But the economics have drastically changed over the past two years. Income earned on deposits has fallen, while the revenue gained from fees has plunged by as much as half because of the new regulations. Today, according to Oliver Wyman, banks are expected to take in, on average, between $85 and $115 in fees a year per account — making it especially hard to turn a profit on customers with low balances.

So…because the Fed is providing funding at negative real interest rates, banks no longer value deposits and float as much as they used to. The contention is that banks are now having trouble making the supposed $200 to $300 a month they need per checking account. But the article conceded earlier that banks make money on most checking accounts.

And can we take this $200 to $300 a year figure at face value? Anyone who has worked in large corporations knows that cost allocations are an art form. As one of my clients said, pointing to a chair, “What do you think that costs? I can make it cost whatever you want it to.”

In addition, have you notice how branches have been sprouting like weeds over the last few years? The density of bank branches in Manhattan has gone up considerably, well in excess of the increase in population. So if bank branch economics suck, maybe it’s due to an having too many branches with too little throughput in each, and not the service pricing. And there is some confirmation of this theory:

And nearly every major bank has embarked on a cost-cutting campaign, eliminating branches and staff. After a 15-year expansion, the number of branches has fallen almost 1.4 percent to 98,202 from its peak in 2009, according to SNL Financial.

But the banks are relying on customer complacency, and even tell you how to retaliate:

Banks may also be betting that consumers will not notice the quiet creep of existing fees. As Richard K. Davis, U.S. Bancorp’s chief executive, told investors on a recent conference call: “We’ll see if our customers complain and move, or just complain,” he said.

This, by the way, is the same Richard Davis who made it clear he regarded breaking rules as no big deal. It’s time for customers to tell banks executives what they think, not simply by moving your account, but also severing other relationships with your bank, such as credit cards. In most businesses, the guiding principle is “The customer is king.” Time for long suffering bank customers to demand better treatment.

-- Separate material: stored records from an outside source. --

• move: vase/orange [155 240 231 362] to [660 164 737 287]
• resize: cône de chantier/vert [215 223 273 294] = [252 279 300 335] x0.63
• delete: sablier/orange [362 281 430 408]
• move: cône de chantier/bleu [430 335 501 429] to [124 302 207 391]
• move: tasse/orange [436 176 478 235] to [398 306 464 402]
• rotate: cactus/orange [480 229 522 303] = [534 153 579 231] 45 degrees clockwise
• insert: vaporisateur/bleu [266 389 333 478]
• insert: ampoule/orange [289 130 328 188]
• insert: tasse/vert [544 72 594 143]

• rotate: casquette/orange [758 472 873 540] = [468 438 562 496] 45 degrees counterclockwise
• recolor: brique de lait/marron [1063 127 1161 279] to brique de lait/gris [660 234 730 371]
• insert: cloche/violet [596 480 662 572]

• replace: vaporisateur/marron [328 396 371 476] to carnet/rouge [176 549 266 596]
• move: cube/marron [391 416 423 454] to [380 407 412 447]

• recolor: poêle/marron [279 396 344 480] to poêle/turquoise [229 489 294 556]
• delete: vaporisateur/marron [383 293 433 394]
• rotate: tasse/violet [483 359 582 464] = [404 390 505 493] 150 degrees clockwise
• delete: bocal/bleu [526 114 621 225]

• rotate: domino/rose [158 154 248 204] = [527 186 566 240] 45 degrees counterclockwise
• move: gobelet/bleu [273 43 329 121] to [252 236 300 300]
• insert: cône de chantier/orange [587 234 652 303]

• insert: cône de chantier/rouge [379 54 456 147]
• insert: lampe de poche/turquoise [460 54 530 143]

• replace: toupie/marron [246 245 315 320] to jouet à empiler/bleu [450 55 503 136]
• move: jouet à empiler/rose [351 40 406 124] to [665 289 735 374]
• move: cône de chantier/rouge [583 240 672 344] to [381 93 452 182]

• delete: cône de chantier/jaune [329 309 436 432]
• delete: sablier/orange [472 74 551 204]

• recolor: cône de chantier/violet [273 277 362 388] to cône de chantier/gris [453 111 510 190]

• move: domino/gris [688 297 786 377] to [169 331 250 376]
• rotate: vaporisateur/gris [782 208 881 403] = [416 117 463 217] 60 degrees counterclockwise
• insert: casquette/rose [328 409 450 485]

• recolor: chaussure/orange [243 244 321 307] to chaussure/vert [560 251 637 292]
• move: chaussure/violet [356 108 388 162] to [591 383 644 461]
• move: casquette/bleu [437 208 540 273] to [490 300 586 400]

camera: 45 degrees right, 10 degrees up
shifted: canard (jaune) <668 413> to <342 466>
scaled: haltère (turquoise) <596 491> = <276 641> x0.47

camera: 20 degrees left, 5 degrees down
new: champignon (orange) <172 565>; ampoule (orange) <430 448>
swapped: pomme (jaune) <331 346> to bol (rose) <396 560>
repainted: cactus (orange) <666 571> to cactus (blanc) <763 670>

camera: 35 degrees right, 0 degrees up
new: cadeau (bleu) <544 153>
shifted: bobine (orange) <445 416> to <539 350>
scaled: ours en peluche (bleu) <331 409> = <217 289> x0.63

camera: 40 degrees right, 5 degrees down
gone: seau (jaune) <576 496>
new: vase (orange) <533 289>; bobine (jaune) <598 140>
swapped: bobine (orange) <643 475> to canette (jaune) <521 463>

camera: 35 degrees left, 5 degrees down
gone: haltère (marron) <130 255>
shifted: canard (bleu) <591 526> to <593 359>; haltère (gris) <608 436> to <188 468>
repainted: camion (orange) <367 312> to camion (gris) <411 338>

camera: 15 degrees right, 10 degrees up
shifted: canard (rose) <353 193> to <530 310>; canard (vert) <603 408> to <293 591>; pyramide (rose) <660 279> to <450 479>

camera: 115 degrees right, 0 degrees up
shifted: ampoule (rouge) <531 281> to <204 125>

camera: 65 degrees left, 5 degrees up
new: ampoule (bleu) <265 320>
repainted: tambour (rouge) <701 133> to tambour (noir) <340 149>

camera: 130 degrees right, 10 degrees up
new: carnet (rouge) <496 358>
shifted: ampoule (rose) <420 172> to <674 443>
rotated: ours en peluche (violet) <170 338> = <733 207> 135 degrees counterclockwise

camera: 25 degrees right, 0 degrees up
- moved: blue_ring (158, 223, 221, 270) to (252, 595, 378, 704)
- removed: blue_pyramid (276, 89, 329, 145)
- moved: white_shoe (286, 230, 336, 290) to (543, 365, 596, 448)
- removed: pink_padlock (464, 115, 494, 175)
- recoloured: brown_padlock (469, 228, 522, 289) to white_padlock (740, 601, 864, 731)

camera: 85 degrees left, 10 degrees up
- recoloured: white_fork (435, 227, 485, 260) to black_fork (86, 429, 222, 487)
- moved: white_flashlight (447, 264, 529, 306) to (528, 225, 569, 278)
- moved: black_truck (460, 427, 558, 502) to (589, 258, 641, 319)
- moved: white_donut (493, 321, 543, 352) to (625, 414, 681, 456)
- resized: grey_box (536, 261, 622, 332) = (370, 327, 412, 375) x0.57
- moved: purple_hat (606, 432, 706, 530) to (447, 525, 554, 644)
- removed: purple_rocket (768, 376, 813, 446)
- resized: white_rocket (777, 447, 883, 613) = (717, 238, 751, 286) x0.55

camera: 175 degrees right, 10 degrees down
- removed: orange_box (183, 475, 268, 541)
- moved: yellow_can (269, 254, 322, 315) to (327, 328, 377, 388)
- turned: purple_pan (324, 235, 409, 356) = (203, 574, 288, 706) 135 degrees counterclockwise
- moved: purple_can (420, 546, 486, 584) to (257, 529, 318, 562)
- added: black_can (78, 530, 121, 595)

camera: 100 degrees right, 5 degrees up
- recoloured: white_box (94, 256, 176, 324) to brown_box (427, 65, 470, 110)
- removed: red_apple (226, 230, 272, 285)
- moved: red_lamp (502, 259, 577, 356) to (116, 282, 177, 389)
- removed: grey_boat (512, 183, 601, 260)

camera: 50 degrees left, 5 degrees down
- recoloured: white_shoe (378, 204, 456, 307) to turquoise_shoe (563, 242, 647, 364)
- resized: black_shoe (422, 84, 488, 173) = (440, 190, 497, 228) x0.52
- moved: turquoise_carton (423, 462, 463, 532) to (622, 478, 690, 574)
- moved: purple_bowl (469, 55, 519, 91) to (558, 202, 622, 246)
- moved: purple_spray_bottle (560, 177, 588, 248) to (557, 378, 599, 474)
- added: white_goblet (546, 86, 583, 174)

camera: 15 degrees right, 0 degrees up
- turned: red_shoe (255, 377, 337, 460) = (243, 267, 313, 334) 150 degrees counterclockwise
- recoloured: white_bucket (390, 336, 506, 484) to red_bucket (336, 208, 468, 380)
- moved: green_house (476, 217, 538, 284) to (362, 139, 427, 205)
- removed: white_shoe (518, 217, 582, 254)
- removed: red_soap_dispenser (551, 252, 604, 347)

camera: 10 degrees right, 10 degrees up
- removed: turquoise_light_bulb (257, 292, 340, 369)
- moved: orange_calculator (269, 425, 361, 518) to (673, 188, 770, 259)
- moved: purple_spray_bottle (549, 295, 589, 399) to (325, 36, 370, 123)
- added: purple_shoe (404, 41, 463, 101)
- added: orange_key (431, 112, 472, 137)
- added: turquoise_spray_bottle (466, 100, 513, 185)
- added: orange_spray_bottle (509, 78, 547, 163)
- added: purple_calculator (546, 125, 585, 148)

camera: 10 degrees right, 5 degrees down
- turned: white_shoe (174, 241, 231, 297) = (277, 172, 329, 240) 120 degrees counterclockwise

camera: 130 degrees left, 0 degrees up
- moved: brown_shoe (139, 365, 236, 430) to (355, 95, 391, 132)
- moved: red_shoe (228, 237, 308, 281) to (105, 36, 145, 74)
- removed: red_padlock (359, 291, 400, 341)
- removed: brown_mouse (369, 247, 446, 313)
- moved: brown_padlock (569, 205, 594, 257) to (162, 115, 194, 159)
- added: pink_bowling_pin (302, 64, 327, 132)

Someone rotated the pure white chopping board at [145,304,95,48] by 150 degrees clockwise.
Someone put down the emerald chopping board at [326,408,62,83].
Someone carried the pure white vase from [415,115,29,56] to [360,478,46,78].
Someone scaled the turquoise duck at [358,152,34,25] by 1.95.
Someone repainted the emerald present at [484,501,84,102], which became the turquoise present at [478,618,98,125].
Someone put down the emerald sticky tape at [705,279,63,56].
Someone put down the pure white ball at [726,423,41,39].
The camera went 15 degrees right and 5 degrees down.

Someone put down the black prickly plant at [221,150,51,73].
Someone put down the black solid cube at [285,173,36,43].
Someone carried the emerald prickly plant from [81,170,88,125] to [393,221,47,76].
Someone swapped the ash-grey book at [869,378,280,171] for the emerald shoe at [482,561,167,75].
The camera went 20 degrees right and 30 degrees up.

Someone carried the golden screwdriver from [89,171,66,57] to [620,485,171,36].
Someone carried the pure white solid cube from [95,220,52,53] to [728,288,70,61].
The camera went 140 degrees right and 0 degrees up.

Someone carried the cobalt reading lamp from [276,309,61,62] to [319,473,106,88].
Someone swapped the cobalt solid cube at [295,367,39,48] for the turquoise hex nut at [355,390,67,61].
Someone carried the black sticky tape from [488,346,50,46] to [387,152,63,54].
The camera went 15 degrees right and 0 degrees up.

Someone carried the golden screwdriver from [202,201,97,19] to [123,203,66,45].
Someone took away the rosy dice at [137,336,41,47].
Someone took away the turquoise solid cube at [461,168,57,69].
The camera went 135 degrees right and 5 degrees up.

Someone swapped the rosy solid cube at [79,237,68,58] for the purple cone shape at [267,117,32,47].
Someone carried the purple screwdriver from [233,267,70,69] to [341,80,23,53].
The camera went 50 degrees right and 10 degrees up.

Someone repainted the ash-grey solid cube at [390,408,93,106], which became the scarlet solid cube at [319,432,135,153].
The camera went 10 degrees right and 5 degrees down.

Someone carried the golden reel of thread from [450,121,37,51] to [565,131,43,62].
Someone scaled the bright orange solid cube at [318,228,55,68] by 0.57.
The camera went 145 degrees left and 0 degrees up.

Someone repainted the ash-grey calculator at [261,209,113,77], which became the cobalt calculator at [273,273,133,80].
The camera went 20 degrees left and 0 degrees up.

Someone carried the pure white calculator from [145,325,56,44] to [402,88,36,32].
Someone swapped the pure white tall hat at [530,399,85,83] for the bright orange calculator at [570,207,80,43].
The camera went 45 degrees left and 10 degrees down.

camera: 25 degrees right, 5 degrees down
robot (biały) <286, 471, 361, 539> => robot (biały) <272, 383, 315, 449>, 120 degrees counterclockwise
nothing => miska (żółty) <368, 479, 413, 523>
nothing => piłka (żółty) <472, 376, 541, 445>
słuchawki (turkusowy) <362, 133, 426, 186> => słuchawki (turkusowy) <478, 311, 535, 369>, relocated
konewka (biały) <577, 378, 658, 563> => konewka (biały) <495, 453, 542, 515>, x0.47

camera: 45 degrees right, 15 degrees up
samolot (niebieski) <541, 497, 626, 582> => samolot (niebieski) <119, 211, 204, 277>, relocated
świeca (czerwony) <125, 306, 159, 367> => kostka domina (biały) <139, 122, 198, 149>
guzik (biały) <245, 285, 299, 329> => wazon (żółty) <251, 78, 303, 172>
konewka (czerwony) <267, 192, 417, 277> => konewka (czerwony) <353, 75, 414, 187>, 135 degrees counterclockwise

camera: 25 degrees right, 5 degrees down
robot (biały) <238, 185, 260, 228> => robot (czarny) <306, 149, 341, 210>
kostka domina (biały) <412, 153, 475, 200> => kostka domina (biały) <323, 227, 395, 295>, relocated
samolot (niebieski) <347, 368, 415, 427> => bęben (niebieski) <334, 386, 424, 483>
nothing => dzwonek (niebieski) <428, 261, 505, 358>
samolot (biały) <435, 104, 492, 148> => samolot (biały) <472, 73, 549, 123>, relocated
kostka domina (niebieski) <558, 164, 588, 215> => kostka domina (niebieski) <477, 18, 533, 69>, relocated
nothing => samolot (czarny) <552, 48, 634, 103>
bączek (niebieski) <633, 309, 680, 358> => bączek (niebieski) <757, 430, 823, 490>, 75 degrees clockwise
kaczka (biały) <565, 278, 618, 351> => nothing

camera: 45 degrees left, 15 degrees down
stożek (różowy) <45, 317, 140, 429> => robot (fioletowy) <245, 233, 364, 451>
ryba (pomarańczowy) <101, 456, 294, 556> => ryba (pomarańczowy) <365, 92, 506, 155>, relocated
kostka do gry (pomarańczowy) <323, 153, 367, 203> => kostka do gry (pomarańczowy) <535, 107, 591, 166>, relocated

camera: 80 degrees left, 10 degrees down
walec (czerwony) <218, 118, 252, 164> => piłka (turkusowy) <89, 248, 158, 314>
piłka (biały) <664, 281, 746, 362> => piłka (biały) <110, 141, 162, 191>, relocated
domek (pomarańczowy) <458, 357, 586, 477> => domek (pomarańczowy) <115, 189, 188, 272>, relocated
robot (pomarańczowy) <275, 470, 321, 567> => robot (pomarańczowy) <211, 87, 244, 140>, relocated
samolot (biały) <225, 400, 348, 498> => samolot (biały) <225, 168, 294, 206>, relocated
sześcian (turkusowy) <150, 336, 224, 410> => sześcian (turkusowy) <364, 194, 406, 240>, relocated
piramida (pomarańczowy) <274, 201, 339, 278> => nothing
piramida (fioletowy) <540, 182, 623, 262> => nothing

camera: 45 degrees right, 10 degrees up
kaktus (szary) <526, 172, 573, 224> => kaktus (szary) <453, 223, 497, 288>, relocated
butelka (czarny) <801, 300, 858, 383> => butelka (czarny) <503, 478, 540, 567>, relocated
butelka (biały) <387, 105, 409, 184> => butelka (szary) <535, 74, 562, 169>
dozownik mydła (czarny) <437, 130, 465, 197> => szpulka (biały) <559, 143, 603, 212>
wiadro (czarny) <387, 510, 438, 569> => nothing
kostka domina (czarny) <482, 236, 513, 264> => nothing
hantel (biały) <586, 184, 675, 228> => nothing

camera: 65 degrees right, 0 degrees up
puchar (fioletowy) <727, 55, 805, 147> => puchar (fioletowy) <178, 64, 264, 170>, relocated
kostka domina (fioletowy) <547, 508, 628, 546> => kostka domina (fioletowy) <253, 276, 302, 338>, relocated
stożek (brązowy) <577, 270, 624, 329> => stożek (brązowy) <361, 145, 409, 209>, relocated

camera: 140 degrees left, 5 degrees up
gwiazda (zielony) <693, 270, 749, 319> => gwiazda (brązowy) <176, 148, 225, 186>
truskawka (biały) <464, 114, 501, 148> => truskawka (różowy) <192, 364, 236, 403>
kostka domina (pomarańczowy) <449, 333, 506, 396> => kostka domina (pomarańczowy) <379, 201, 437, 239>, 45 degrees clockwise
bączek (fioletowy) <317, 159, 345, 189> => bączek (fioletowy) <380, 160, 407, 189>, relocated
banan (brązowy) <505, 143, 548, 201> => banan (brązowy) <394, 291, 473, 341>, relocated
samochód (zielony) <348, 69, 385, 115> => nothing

Print Friendly, PDF & Email

38 comments

  1. Conscience of a Conservative

    I think you are missing something. The inter charge fees are only part of the problem, the elephant in the room is the Fed and ZIRP. Zero interest rates pose all sorts of issues for banks. They take deposits invest them at higher rates, keep some of it to offset costs as well as earn a profit and hopefully pay out some interest to their customers. When rates go to zero banks have no spread to play with and instead have to resort to fees. Frankly I’m surprised the money market mutual fund industry hasn’t instituted a monthly fee since zero interest rates leaves nothing left to pay management fees and expenses. I’m all for free markets and choices but Hoenig is right, the Fed needs to raise and normalize rates to say 1%, then some of the need to nickel and dime bank customers goes away and
    we stop transferring wealth from savers to debtors.

    1. Yves Smith Post author

      You miss the key points made in the article:

      1. Banks are still making money on most checking accounts. Note that even this is misleading (treating checking accounts as a stand alone product). Banks seek to cross sell as many products as possible when opening an account: a credit line, a credit card, a mortgage, retirement account/brokerage services, a savings account. Customer profit is more important than per customer profit by product

      2. The article argues the fee hike are in response to the efforts to rein in interchange fees, not ZIRP.

      1. Fraud Guy

        And aren’t many of these banks profiting from the interest rate arbitrage, even at a low level; they fund themselves via the Fed at the 0-.25% range, then flip that to bonds paying even 2-3%, for guaranteed, but low, profit.

        Or am I misunderstanding that play?

      2. Conscience of a Conservative

        I didn’t see the reply and wound up saying down below some of the same things you just said Yves, the difference is we look at the facts differently. We both acknowledge banks leverage off the savings accounts and checking accounts to offer higher profit products, but unless consumers realize this fact and build it into their pricing behavior it doesn’t matter.

  2. Andreas Moser

    I don’t think banks are “justified in trying to preserve their profit levels”, but they are justified in trying to do so.
    We as consumers can try to escape, by moving to other banks or alternatives.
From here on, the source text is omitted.